The insurance industry has been creating innovative products around the emerging online shopping activities. Such e-commerce insurance is designed to protect buyers from potential risks such as impulse purchases and counterfeits. Fraudulent claims towards online insurance typically involve multiple parties such as buyers, sellers, and express companies, and they could lead to heavy financial losses. In order to uncover the relations behind organized fraudsters and detect fraudulent claims, we developed a large-scale insurance fraud detection system, i.e., InfDetect, which provides interfaces for commonly used graphs, standard data processing procedures, and a uniform graph learning platform.
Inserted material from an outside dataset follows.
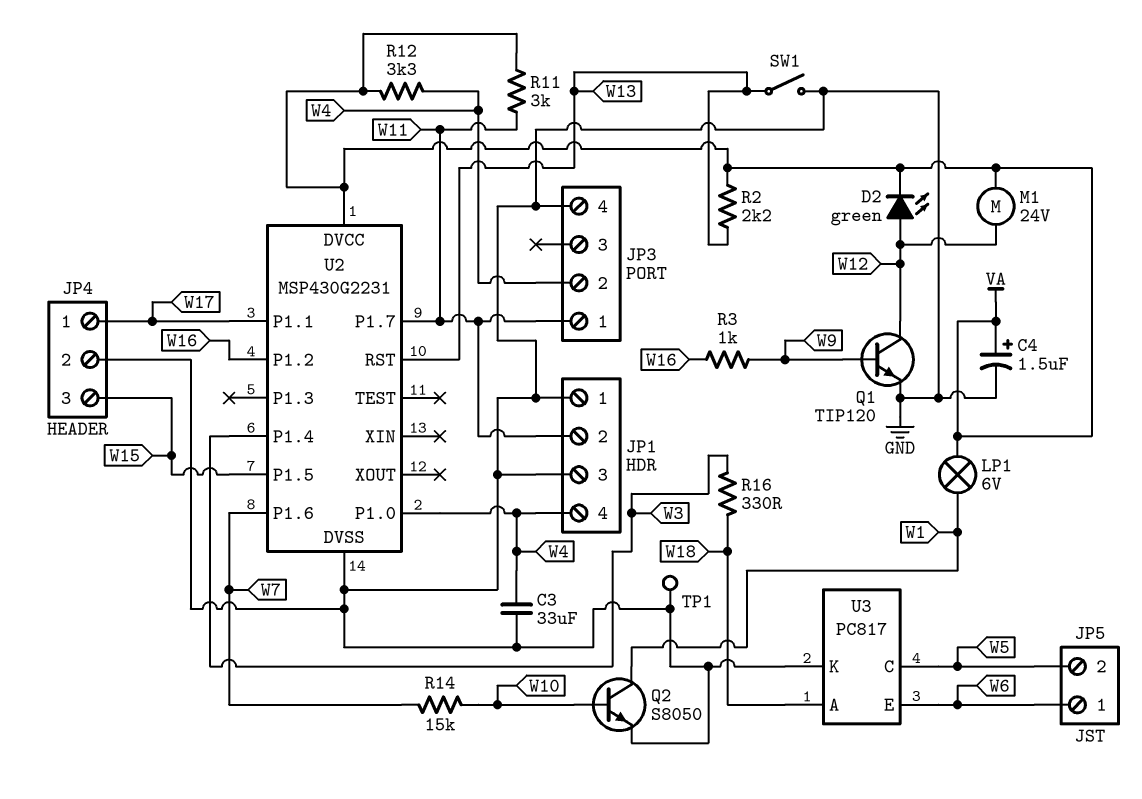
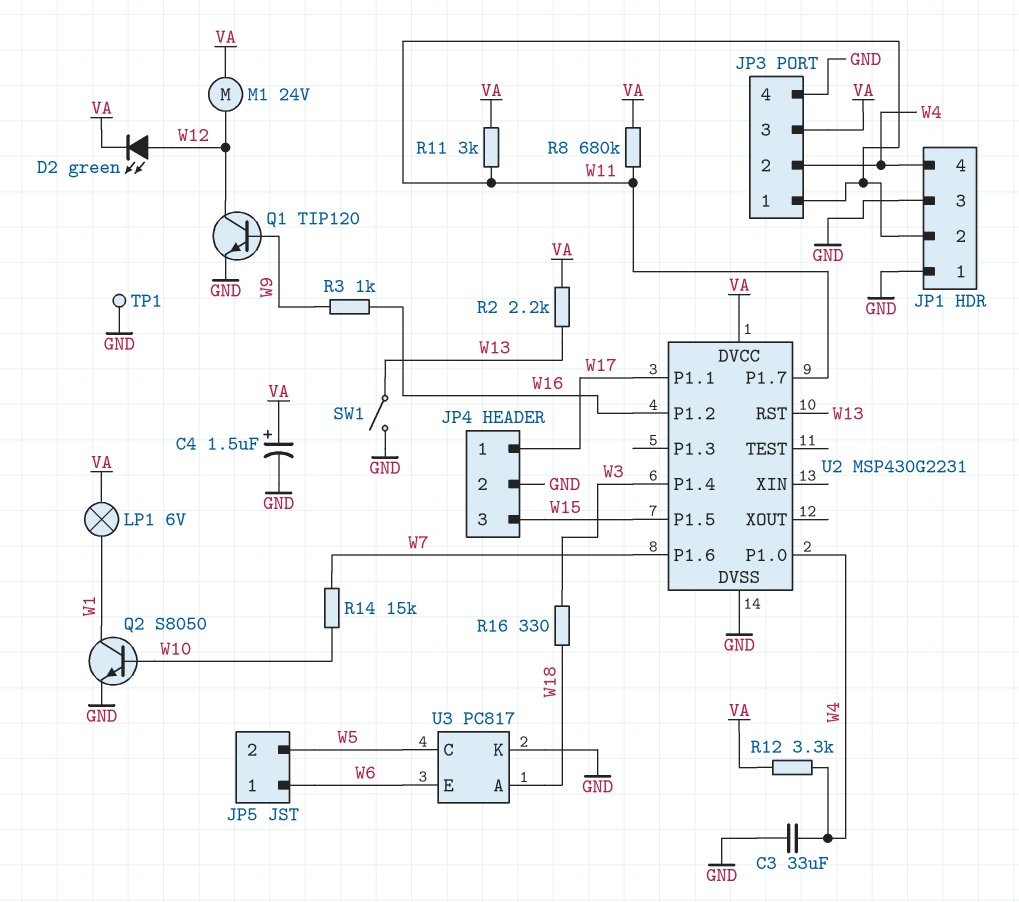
JP3 pin 3: none -> VA
R8: none -> 680k (VA, W11)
InfDetect is able to process big graphs containing up to 100 millions of nodes and billions of edges. In this paper, we investigate different graphs to facilitate fraudster mining, such as a device-sharing graph, a transaction graph, a friendship graph, and a buyer-seller graph. These graphs are fed to a uniform graph learning platform containing supervised and unsupervised graph learning algorithms. Cases on widely applied e-commerce insurance are described to demonstrate the usage and capability of our system. InfDetect has successfully detected thousands of fraudulent claims and saved over tens of thousands of dollars daily.